It’s understandable that I didn’t discover a writing ritual until my early 20s even though writing had been a major part of my life since I was 6 or 7. I had spent roughly some years at a girl’s boarding school with no privacy whatsoever, no such thing as locked doors or even the joy of been able to talk to myself without raising eyebrows and then next thing I was at the university, sharing a house with 3 religious fanatics who saw double headed Cyclops at every corner, had “sisters” over for vigils and tagged me crazy when in fact, they were the crazy ones.
You be the judge.
A. They used to have these pretty sisters over, holding their hands in communal prayer and then recoil from my handshake because they “did not shake women to avoid temptation” (major Phaedra RHOA eye roll)
B. They saw me leave d house wearing black lacy underwear over my hair and did not find a means of letting me know. (I was completely rundown the night before and NEPA (back then before PHCN) had taken their tin) so I mistook it for a hairnet. Then I woke up late and had to rush off for a class.
C. I used to eat this late night meals. Maybe like around 3am and they would mutter about how that was not ‘Christianly’ They were just complete meanies!
Anyway with all that going down, it was completely impossible to start a writing ritual that had worked for others and could get me writing like Binyavanga Wainaina.

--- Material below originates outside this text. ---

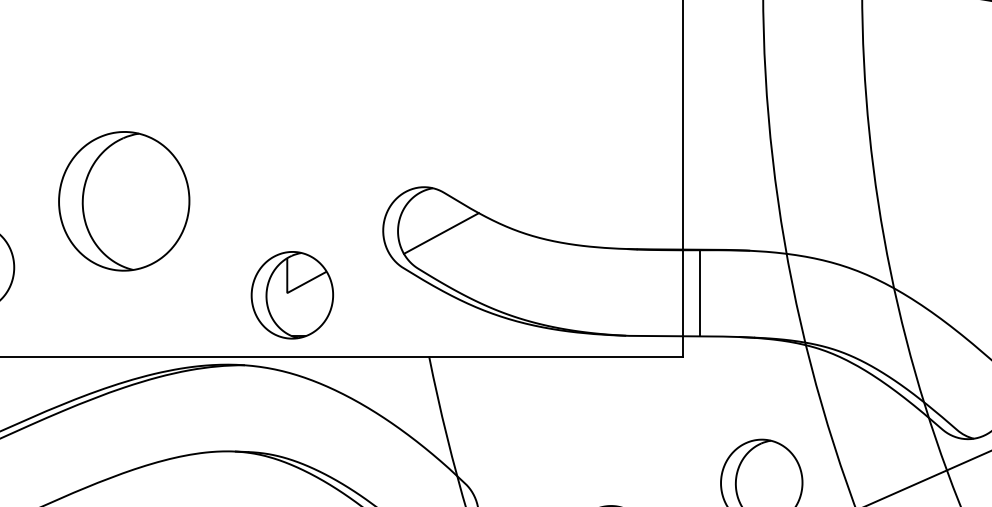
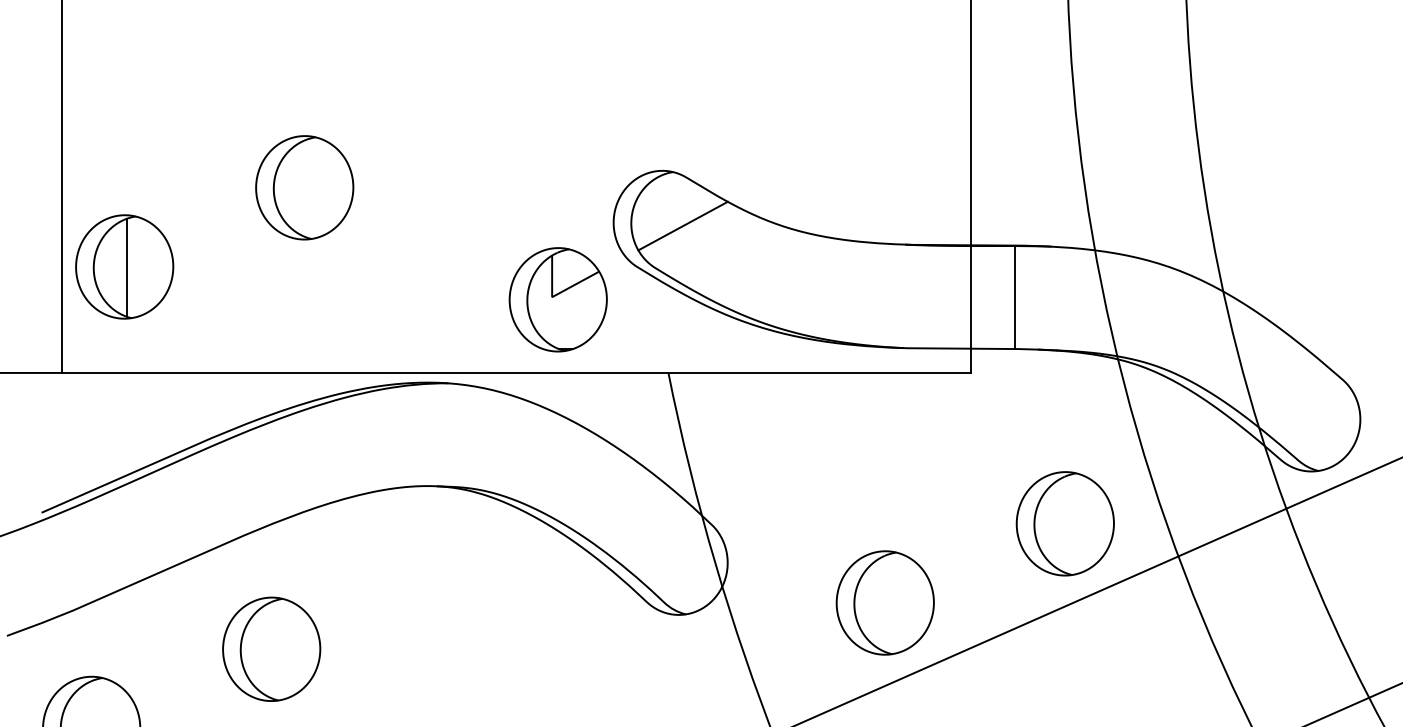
part: (124, 201) -> (304, 187), size x0.62
line: (699, 293) -> (1014, 297), moved
part: (291, 295) -> (557, 299), moved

I tried keeping a nice clean desk. With pencils sharpened and pens laid out. Writing pads placed on top of each other according to size and colour. I think I got that notion from a friend who was some kind of neat freak. Then I remembered why I had not bothered to meet with her in ages. I tried writing only on the left pages of my pads. Then only on the right pages.
I would try complete silence and even when I could get that, it would drive me nuts. I’ve never been one for peace and quiet. Then I tried writing in a very dramatic environment, complete with noise but I felt like that took something out of my writing. It was like, all that drama would render my pieces cheap or average. And that was average to my eyes. Only God knows what a critic would have had to say.
I attempted Muses for a while. O.k, I’m not Karl Lagerfeld, I tried the Muse technique. It worked.
It worked. It was a he and he was cuuuuuteeeee. And completely unattainable and mysterious to boot. I wouldn’ recommend it though. That kind of ritual has a way of showing up and making you look like less of a ‘serious writer’ and more of an ‘art collector’. We should touch on the ‘serious writing’ thing in another post.
I find that I thrive on chaos and I have always got the feeling that it’s not exactly a selling feature for a real woman. I tried I swear but my mind chooses to shut down on trivialities. I find that it makes no difference if the area is neat or messy, if clothes are strewn about or not because when I write, my lens zoom on to the story, absolument.
In 2010, I was in between jobs, blogging but still too green to be myself in blogosphere, attempting Muhtahr Bakare’ s 4hours-everyday-for-10years writing style and writing poems that ended up reading like material for Diary of an Angry Black Woman. I turned to music. Writers who weren’t suckers for rules like me were doing it. Rock music made me feel like I was in every one of my stories, I can’t stand the haunting feeling I get with classical music and I wouldn’t even try hip-hop because…just because.
I wasn’t looking to discover the perfect ritual when I stu it in 2007. I have always enjoyed reading in the Throne room, White house, Super bowl…the toilet. And then one day it wasn’t a book, it was a pen and a pad. A volcano could have erupted and I wouldn’t have known. It was the most beautiful thing. I will never be sure how long I spent in there but the results were beautiful.
I still do research and attempt the ones that seem humanly possible to me (no wearing native Indian masks for me) because what woman wants to be talking to a bunch of college kids and watching them try not to snigger while they ask if your ermmm… ritual practices are sanitary?
It gets old pretty fast.
The hunt continues….
Which is why I’m up at 2:03am in Philadelphia blogging to the tune of weirdly sonorous snores.
Should writing rituals be designed, tweaked until they fit, or do you just take what you get even when writing on the Super bowl is near impossible because you have a toddler fixated on the miracle of flushing?